Gary Null - described on quackwatch.org as "one of the nation's leading promoters of dubious treatment for serious disease"
I like Gary even better now. Now, if only the FDA would condemn him too that would pretty much cinch his status as a health guru.
After I began doing a bit of research into colloidal silver I began to be more and more impressed with it. I was much more impressed after I began using it and seeing what it did for me, and further impressed when I began to see and hear firsthand many testimonials from others. But when the mainstream machine and all of their alphabet agencies and their operatives and psycophants (including the lovely Quackwatch) began to totally crucify colloidal silver, that cinched it - there was no doubt remaining that it had to be something really good.
PS - Actually, I DO monitor your inner thoughts. But don't worry, I won't tell for the most part.
Is it worth mentioning that bacteriality.com is one of the sites whose purpose is to promote the Marshall Protocol? Or that Amy Proal is a still-wet-behind-the-ears Georgetown grad with a BA in biology who is also a hired shill for Marshall? Almost all of her articles either promote his protocol or else point to it and that has been the case since her senior thesis "Chronic Fatigue and the Marshall Protocol". As such, I have to view anything she writes as self serving and worthy of questioning.

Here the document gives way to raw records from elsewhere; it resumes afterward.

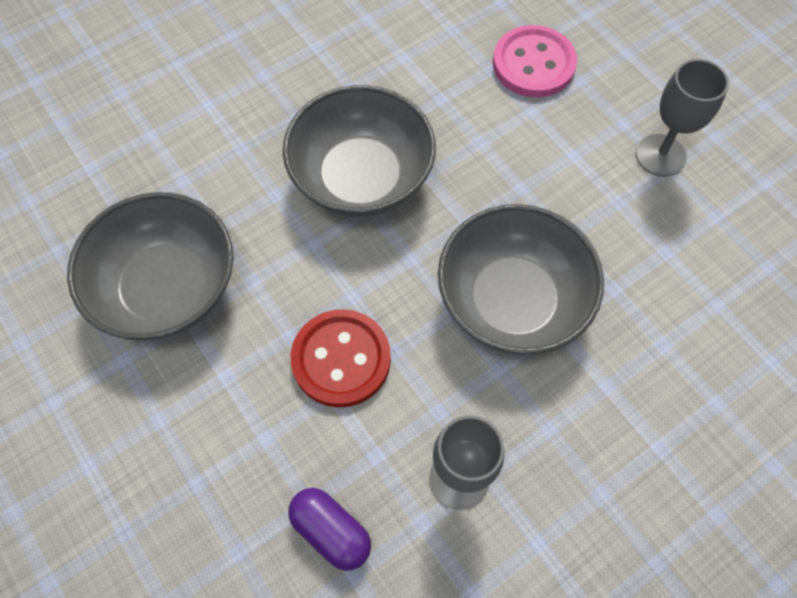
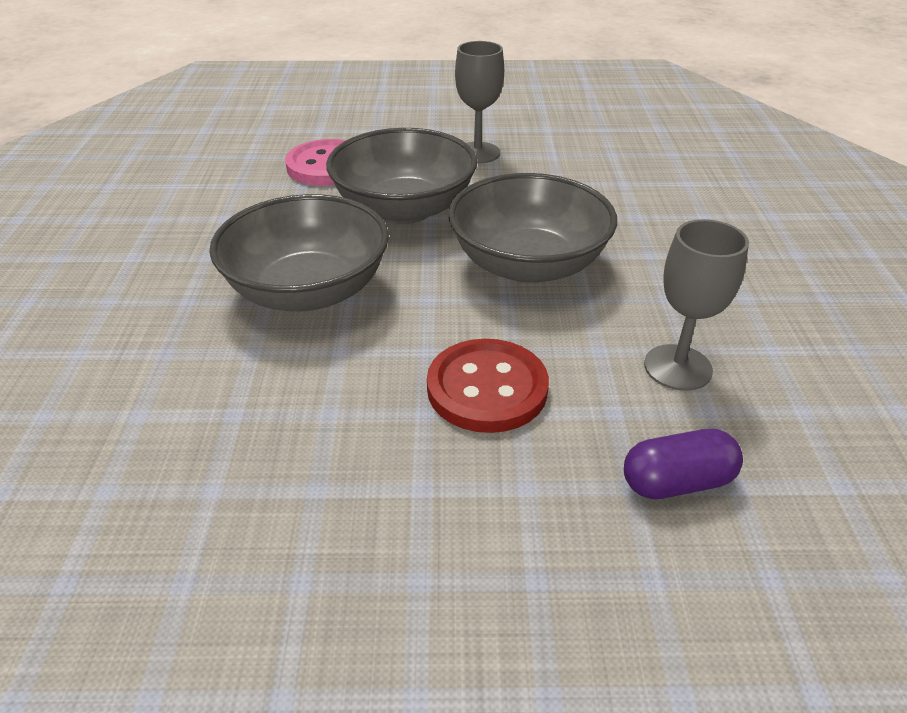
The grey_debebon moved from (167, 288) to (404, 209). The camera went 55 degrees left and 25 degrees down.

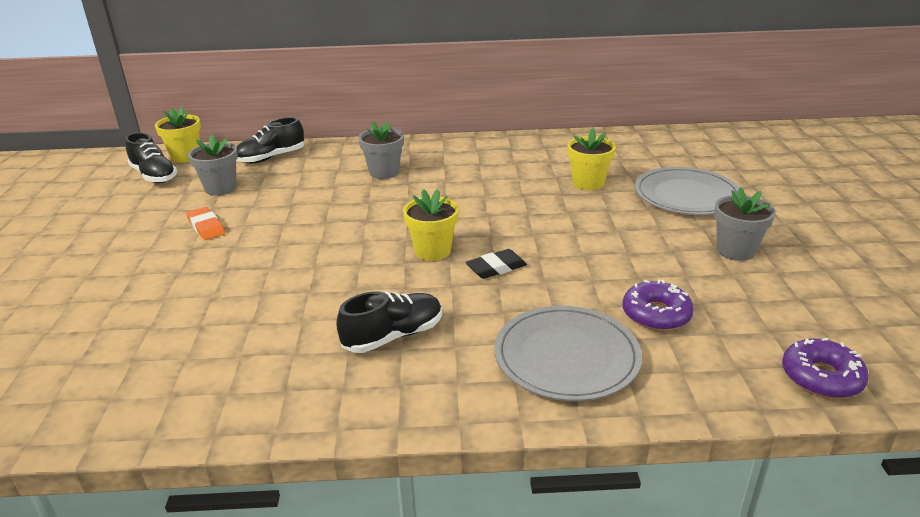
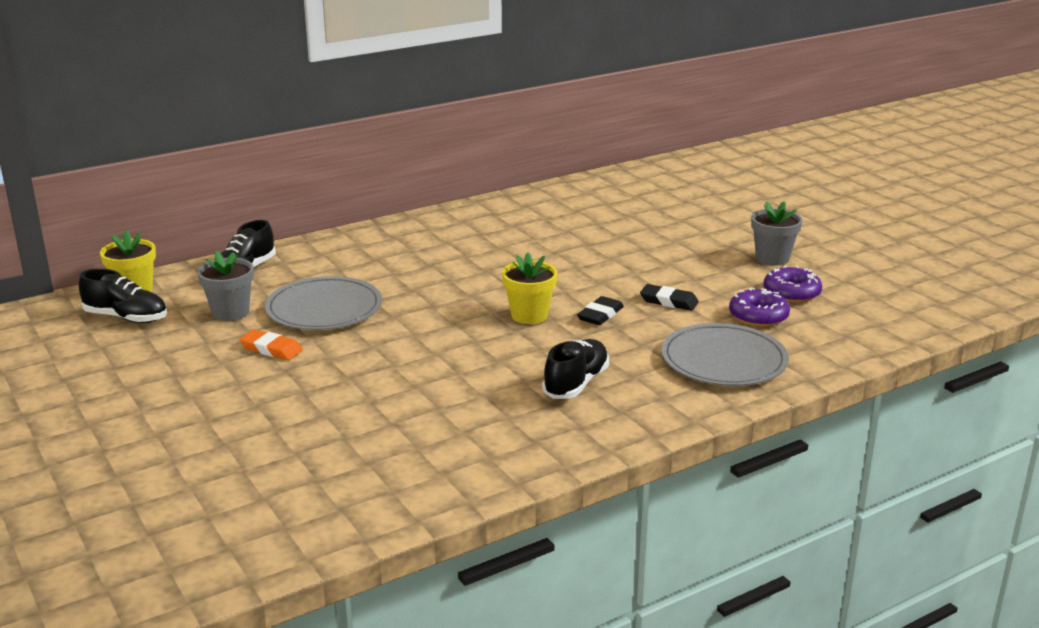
The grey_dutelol at (384, 172) disappeared. The yellow_dutelol at (588, 183) disappeared. The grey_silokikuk moved from (686, 195) to (324, 308). The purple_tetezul moved from (821, 377) to (791, 293). The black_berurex at (669, 301) appeared. The camera went 30 degrees left and 5 degrees down.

It is good to hear that you don't advocate Marshall's protocol. His background is not impressive at all when it comes to medical science and his past includes some very questionable episodes. Trevor Marshall is often mis-identified as a biochemist, while in reality he is an electrical engineer with a somewhat shady background. See:
http://sci.tech-archive.net/Archive/sci.med.diseases.lyme/2005-08/msg01695.html
As one article skeptical of Marshall noted, his views that people should avoid vitamin D and avoid sunlight run counter to the overwhelming bulk of qualified opinion. None of his theories about vitamin D have been proven in vitro, and especially not in vivo. Sometimes a lone wolf who turns out to be against the overwhelming tide of opinions and evidence to the contrary is correct, but I don't think Marshall is such a wolf.
Wolves don't quack.
So, what you are saying is that an electrical engineer with shady medical science credentials (including publishing articles in his own journals) and a shadier ethical background who has a hired shill and a patented protocol he is promoting and gives advice to avoid sunshine and keep Vitamin D3 levels low is right when virtually the entire universe of scientific opinion and the opinion of those who favor alternative health is wrong? Again, he not only warns about Vitamin D supplementation, he warns about exposure to sunshine - the giver of life on our planet and something that mankind has develped to utilize and depend on to thrive since we first put down our first footsteps in the sands of time. I think it is clear to see where the scam is - and it is not getting adequate sunshine nor is it supplementing with a reasonable amount of Vitamin D3.